Another major ACR initiative now being rolled out is the Rheumatology Informatics System for Effectiveness (RISE) Registry. The ACR is tackling the difficult task of building an electronically enabled registry for rheumatology. This project is fast becoming a reality as more and more practice sites connect through their EHRs to the RISE Registry and begin to assimilate and analyze data about their delivery of care.
In my view, these major ACR initiatives are critical to the future success of our organization.
Like many professional associations, the ACR must create value for our younger members. Many of us are products of the baby boomer generation, with its distinctive values. The younger generation is more tech focused, team oriented and committed to a work–life balance. They are also facing massive debts from college and medical school. The ACR is taking a hard look at how culture, science and technology are affecting our younger colleagues. Our first foray into this question was the 2020 Task Force, which in 2013, yielded an in-depth environmental assessment and a comprehensive set of recommendations to address the changing needs of the younger generation. Not surprisingly, the report showed that the demographics and behavior of our workforce are changing. Women comprise a growing proportion of the rheumatology workforce, and the proportion of physicians working part time is on the rise. The younger generation has a different work style, emphasizing the importance of getting the work done over the older generation’s obsession with structure. The ACR has an opportunity to embrace the younger generation and create experiences that will provide solutions to their unique and complex challenges.
Other ACR strategic priorities are no less important. The ACR remains heavily committed to the success of the ACR/ARHP Annual Meeting and our two journals, Arthritis & Rheumatology and Arthritis Care & Research, because they are considered to be survival functions of the College. The ACR recognizes the need to set the standards for quality of care in rheumatology by developing nationally accepted, scientifically rigorous disease criteria, treatment guidelines and quality measures relevant to practitioners.
Advocacy remains a key strategic focus of the ACR, with no shortage of issues to address at both the federal and state levels. The political action committee of the ACR, RheumPAC, has increased our influence with the federal government, but the wheels of government turn slowly and are lessons in patience.

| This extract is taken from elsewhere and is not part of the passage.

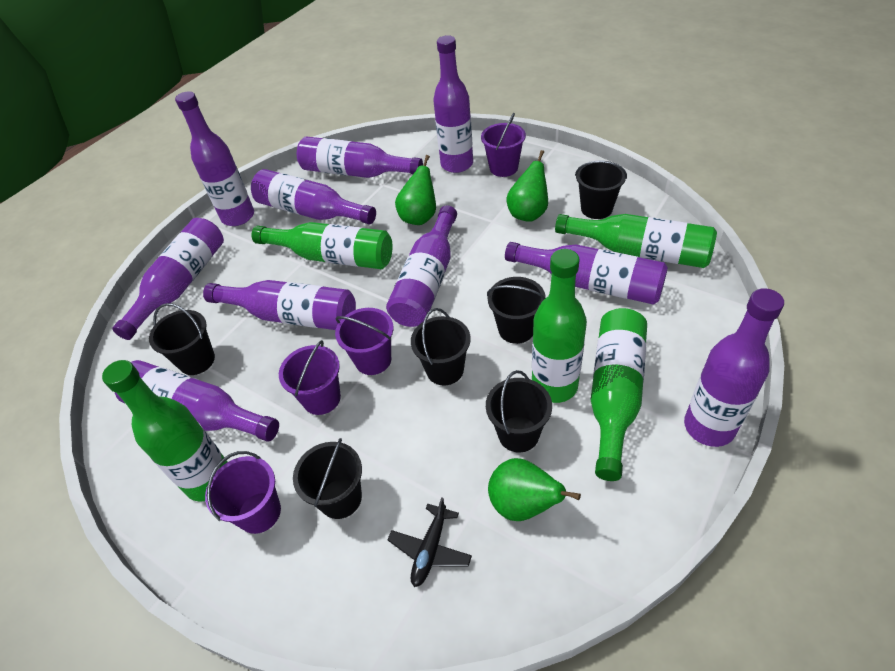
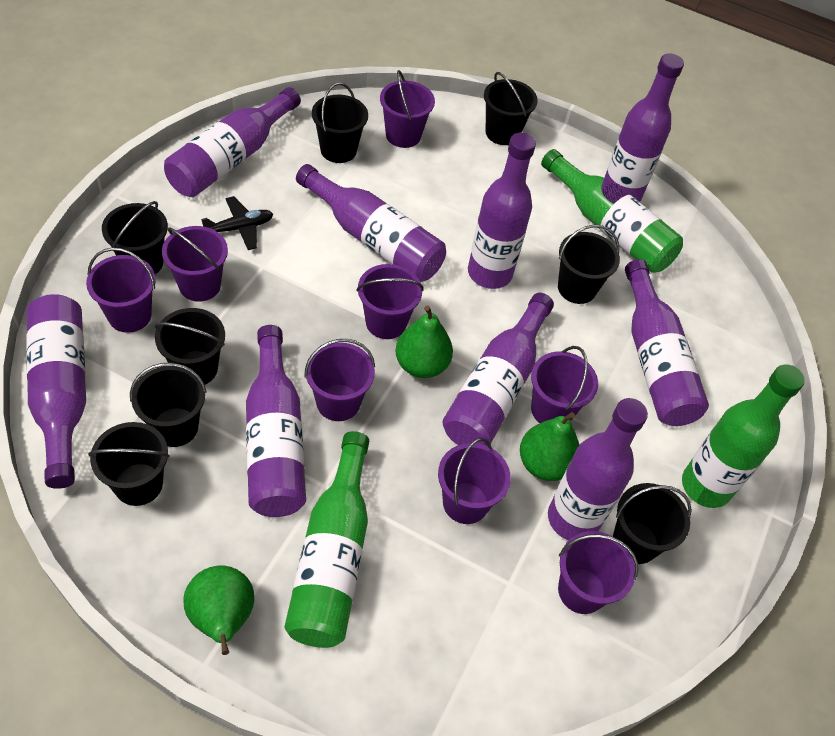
black bucket: 6 -> 8
green bottle: 5 -> 3
purple bottle: 10 -> 9
purple bucket: 4 -> 8

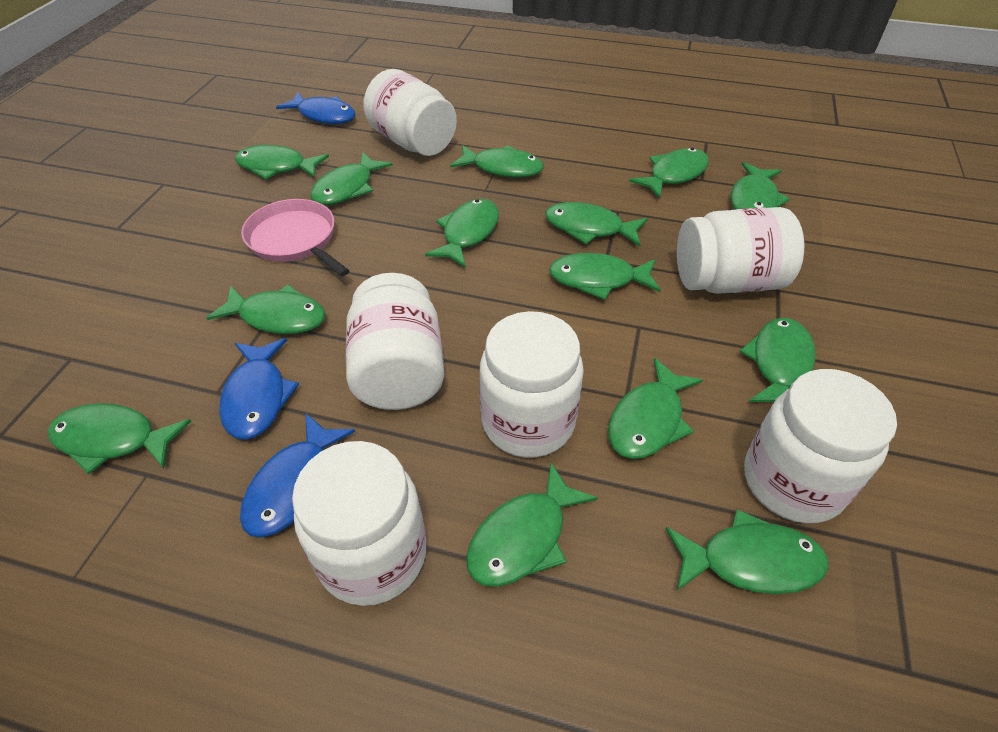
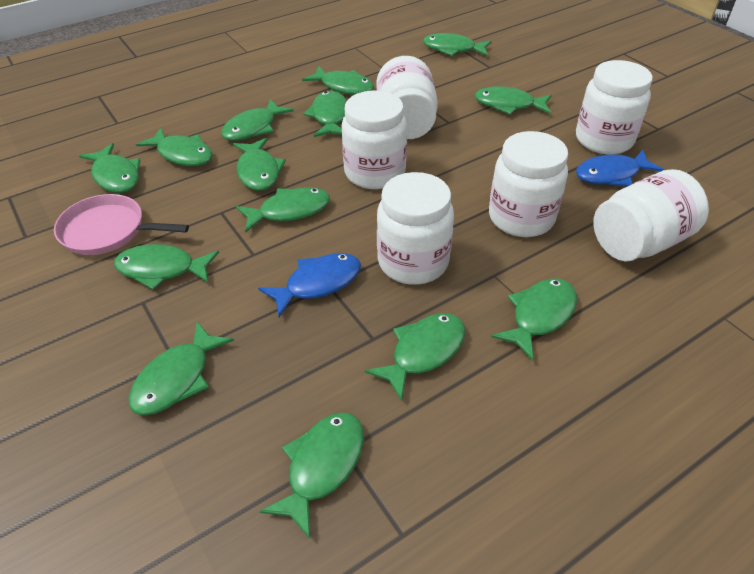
blue fish: 3 -> 2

The ACR is proactively facilitating the recruitment, training and retention of well-qualified rheumatology professionals and promoting research through our committees and the Rheumatology Research Foundation. The Foundation has seen unprecedented growth over the past decade and is now the largest private funding source of rheumatology research and training programs in the U.S.
Honoring the Past
I am deeply indebted to the three immediate past presidents of our organization, Drs. Jim O’Dell, Audrey Uknis and Joseph Flood. They led the Executive Committee during my three years of preparation for becoming president of the ACR. Each of these individuals is an outstanding role model and has set an example of remarkable organizational leadership and stewardship.